二人上车,直到绕过影壁,马车才缓缓停下,齐衍携容萧升堂入座,容廷禹与妻子又要跪拜,齐衍抬了抬手:“起来吧,本是一家,不必多礼。”
堂内装潢与自己离府前别无二致,仍是父亲一贯庄严风格。容萧看着兄长与长嫂,一时泪眼迷蒙,兄长比原先挺拔清瘦了许多,一袭烟灰暗纹长袍中竟透着沉浮沧桑。一别多年,没想到还有相见之时,她忍不住起身,敛衣款款拜下去:“妹妹给哥嫂见礼。”
容廷禹忙侧身避开,只受了半个,抬头仔细看着她,身侧的手轻轻发颤,却微笑道:“臣见娘娘安泰,便足矣了。
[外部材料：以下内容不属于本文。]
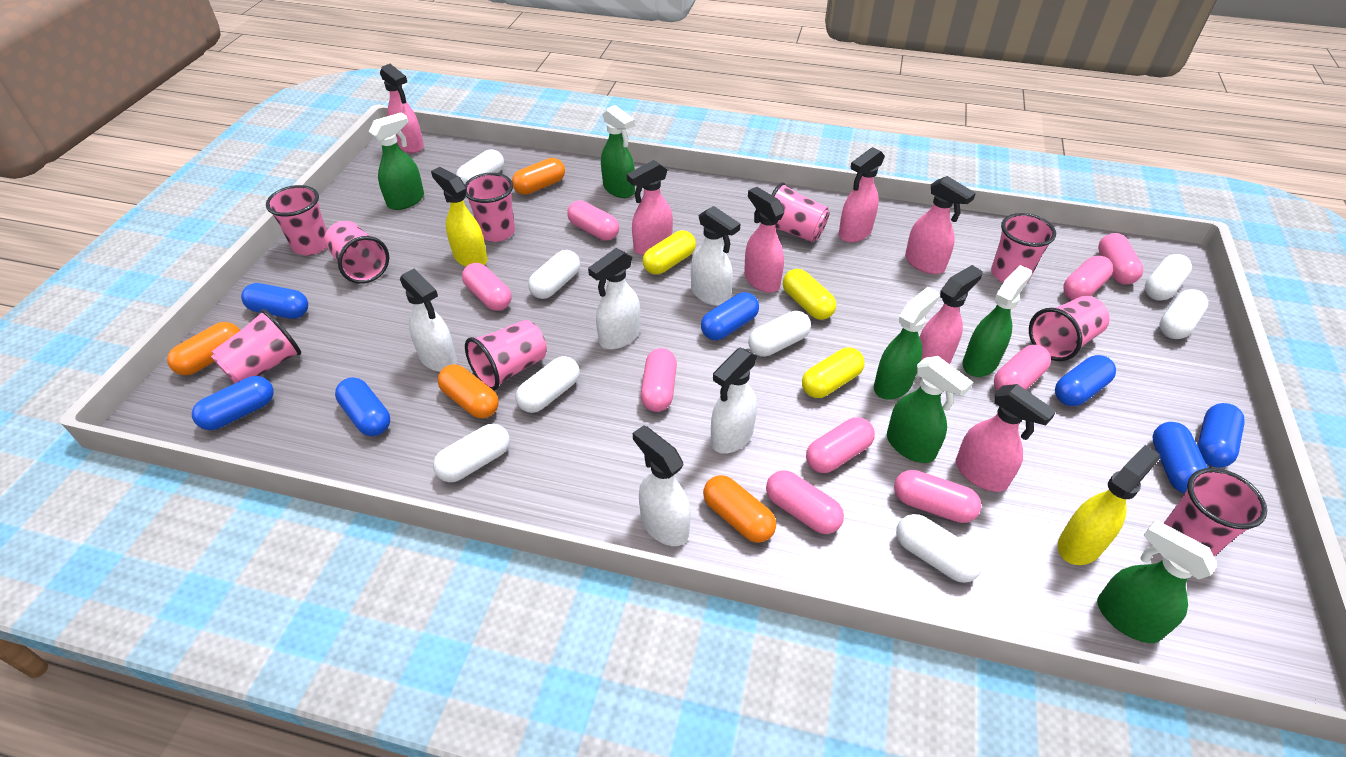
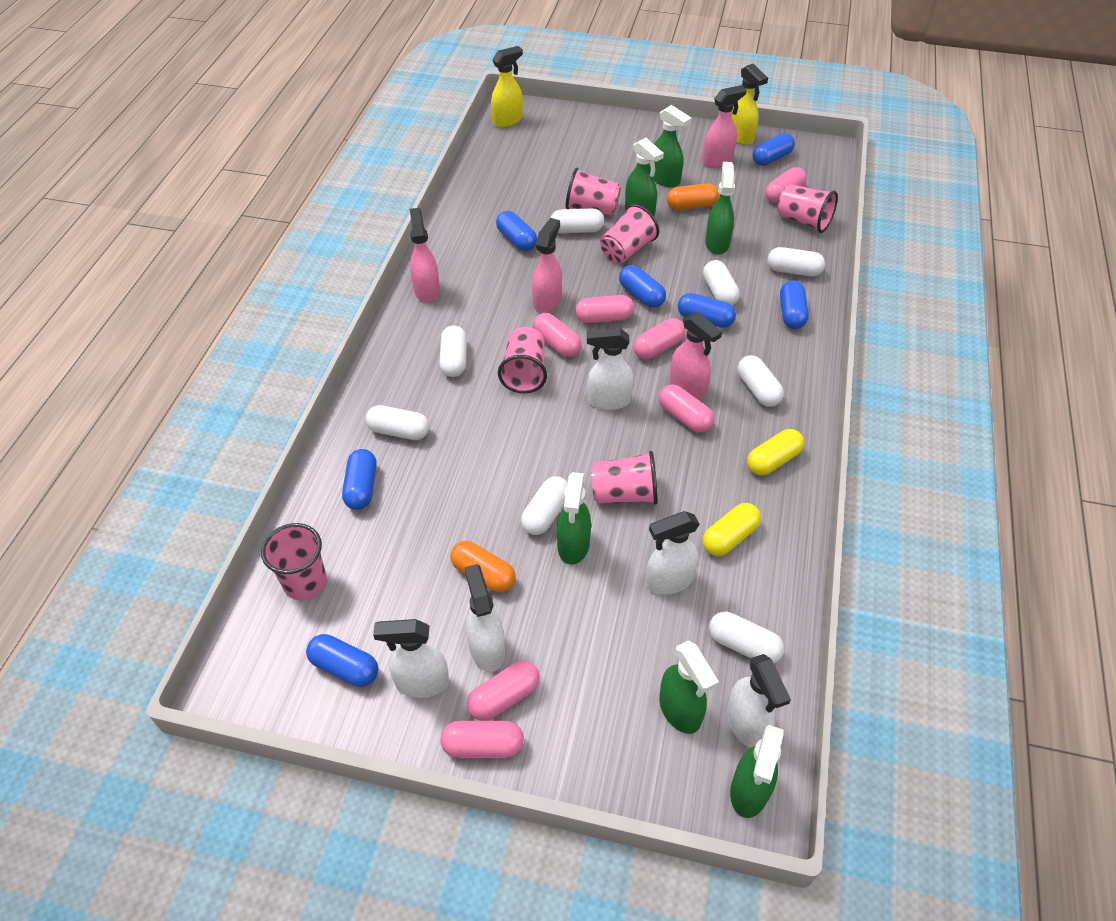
orange capsule: 4 -> 2
pink capsule: 9 -> 7
pink cup: 9 -> 6
pink spray bottle: 7 -> 4
yellow capsule: 3 -> 2

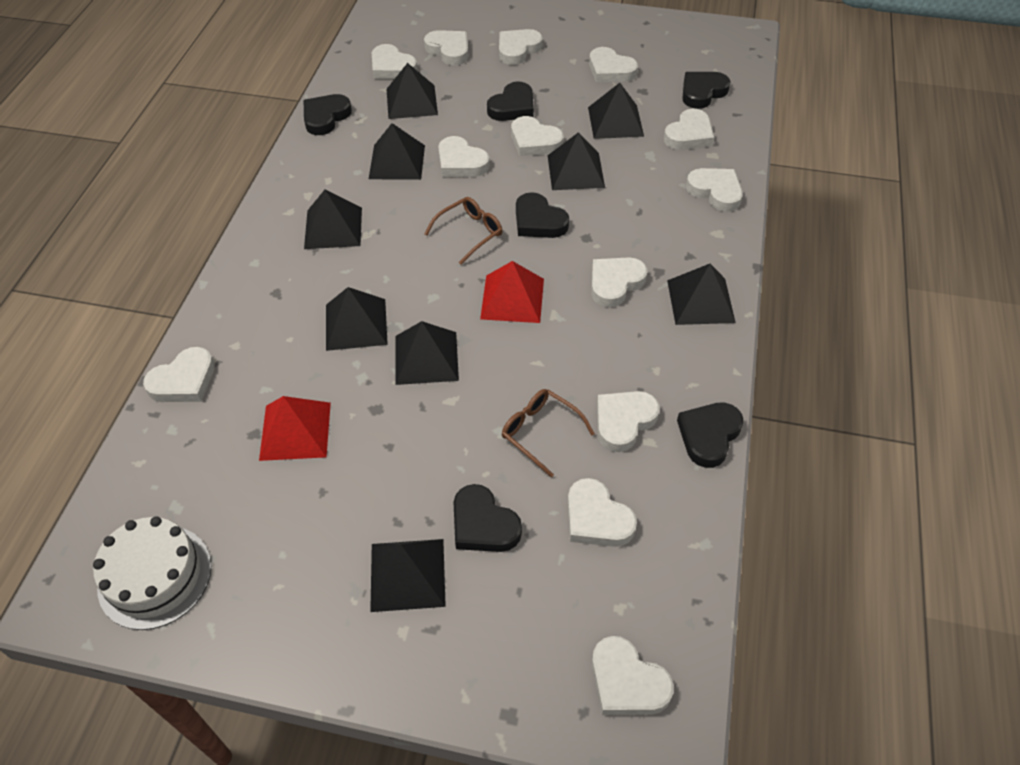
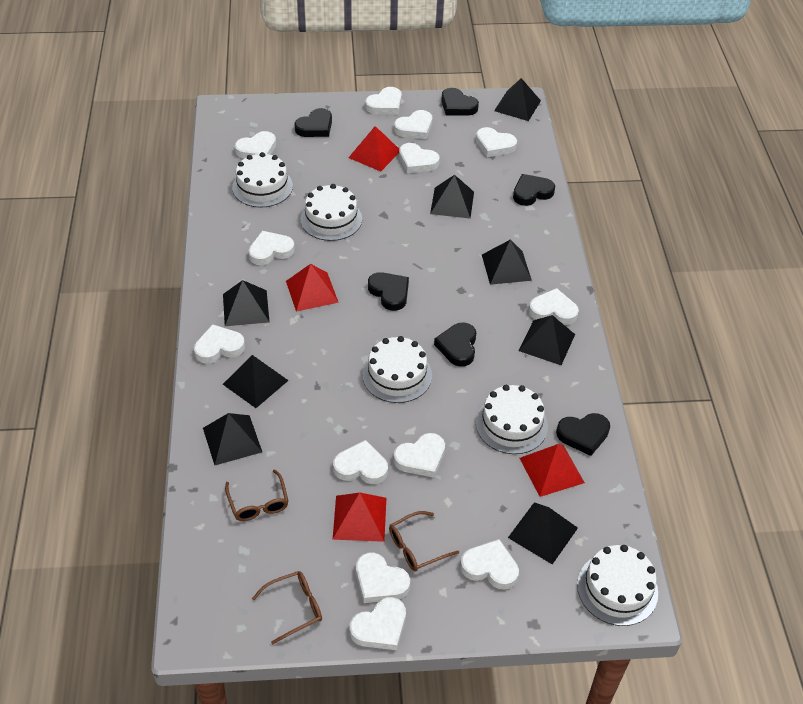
black pyramid: 9 -> 8
brown glasses: 2 -> 3
red pyramid: 2 -> 4
white cake: 1 -> 5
”
兄妹心中虽均是激荡难平,但总归男女有别,略叙几句思念,容萧便起身,移步内堂,唯有容廷禹之妻郑氏相随。
此番得归,自然是欢欣无数,长嫂如母,容萧出府前与郑氏一向亲近,阔别三年,坐到一处也是有说不完的话。
甫一入内堂,容萧便笑道:“怎么不见我两个侄儿?”
“两个孩子顽皮得很,说话也没个轻重,恐冲撞了娘娘。”郑氏说着,忙低声吩咐婆子带两个少爷过来,复又笑道,“说起来,还是托娘娘洪福,才能让长晔到崇文馆进习。”容长晔,容长宁是容廷禹的两个儿子,长晔居长,长宁居幼,二人皆为郑氏所出。
“旨意是皇上下的,我并未从中出力多少。”容萧见郑氏一脸感恩戴德,也不与她转弯角。笑道,“说起来,长晔不过四岁。正是天真时候,也不知这样早进学。会不会拘了他的性子。”
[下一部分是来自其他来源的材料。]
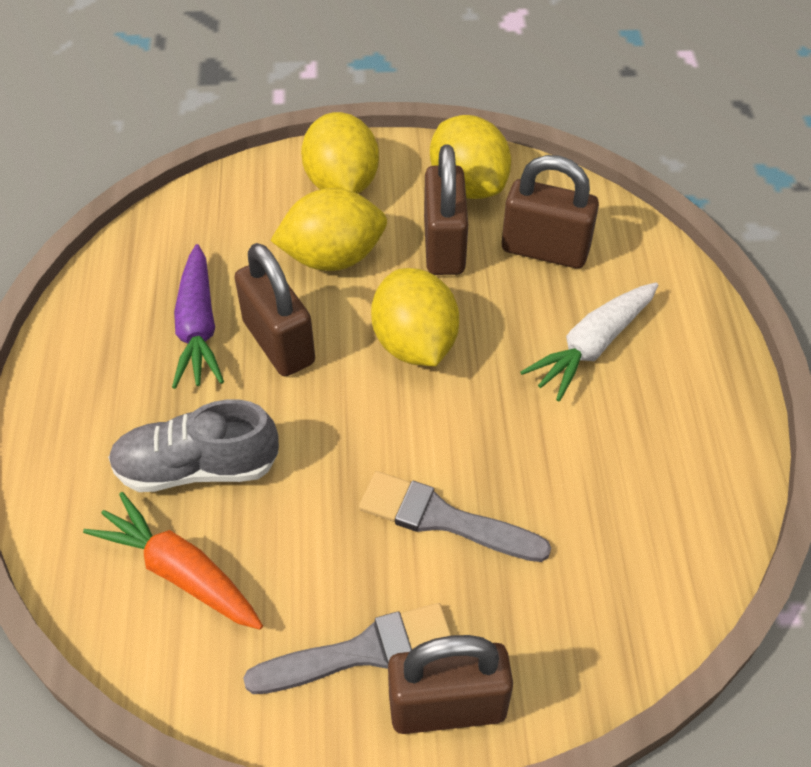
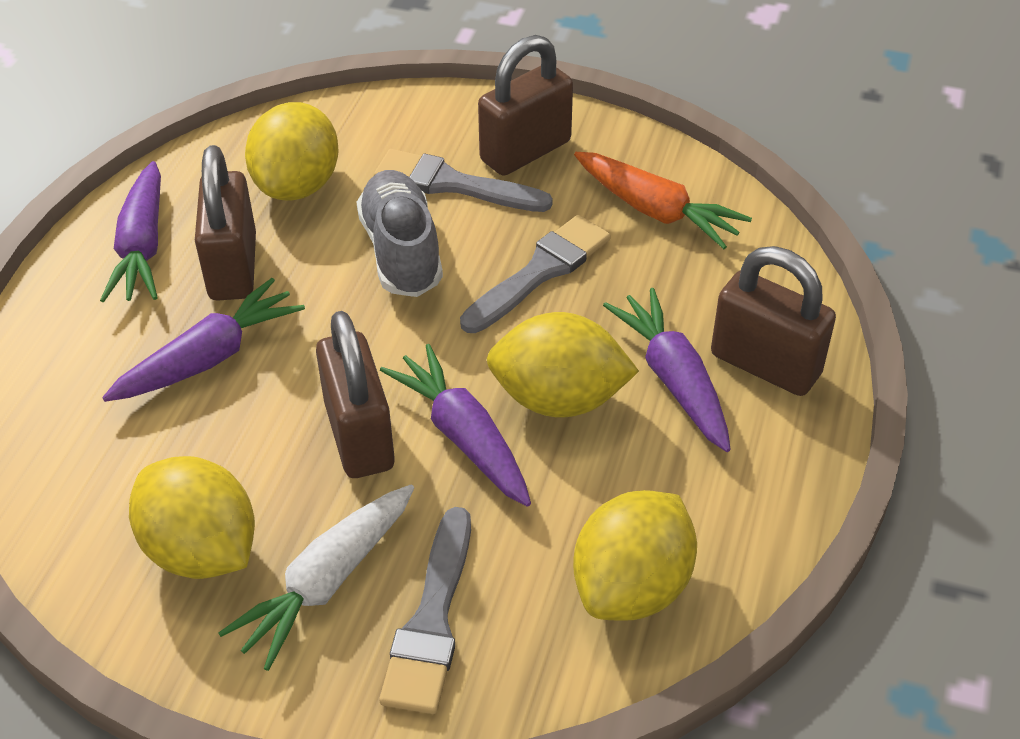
grey brush: 2 -> 3
purple carrot: 1 -> 4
“娘娘对府中的恩德,老爷与臣妇一辈子都不敢或忘。前些日,咱们府中什么光景,娘娘也知道。老爷心里憋着一肚子愁,也不肯与臣妇说,朝中压力无数,又惦记着娘娘在宫中受委屈。真是眼看人就熬不住。”郑氏性情直爽,又素与容萧投缘,说话也少了许多顾及,“府里接到圣旨那一日。真是无异于山穷水尽中的金轮。直到听完圣旨,才知道娘娘从中出了多少力。”
郑氏犹自絮絮,容萧却觉得喉间微哽,虽看不到圣旨,她也能些微猜到上面写了什么。皇上定是将所有功劳都推到她身上来。明明白白的让容府上下知道,是她这个贵妃给了他们荣耀,让兄长与侄儿从此心甘情愿的忠心于她,为她效力。齐衍最是善观人心,他知道容廷禹对家人的感情远比对皇帝强得多。这份恩情,不若尽数都记到自己这个贵妃身上,只要容廷禹一步步稳扎稳打,在朝中,她就永远有助力。
不管自己与皇帝之间有多少利益算计,但这一次,他实是为她打算更多。
两人正说话间,便忽然听到门外一阵咚咚脚步声,屋内丫鬟旁打起帘子,便见两个雪玉可爱的侄子进来,头上梳着半个小纱冠,身穿团字小褂,由奶娘带着,规矩跪在容萧跟前,齐声道:“长晔(长宁)给娘娘请安。”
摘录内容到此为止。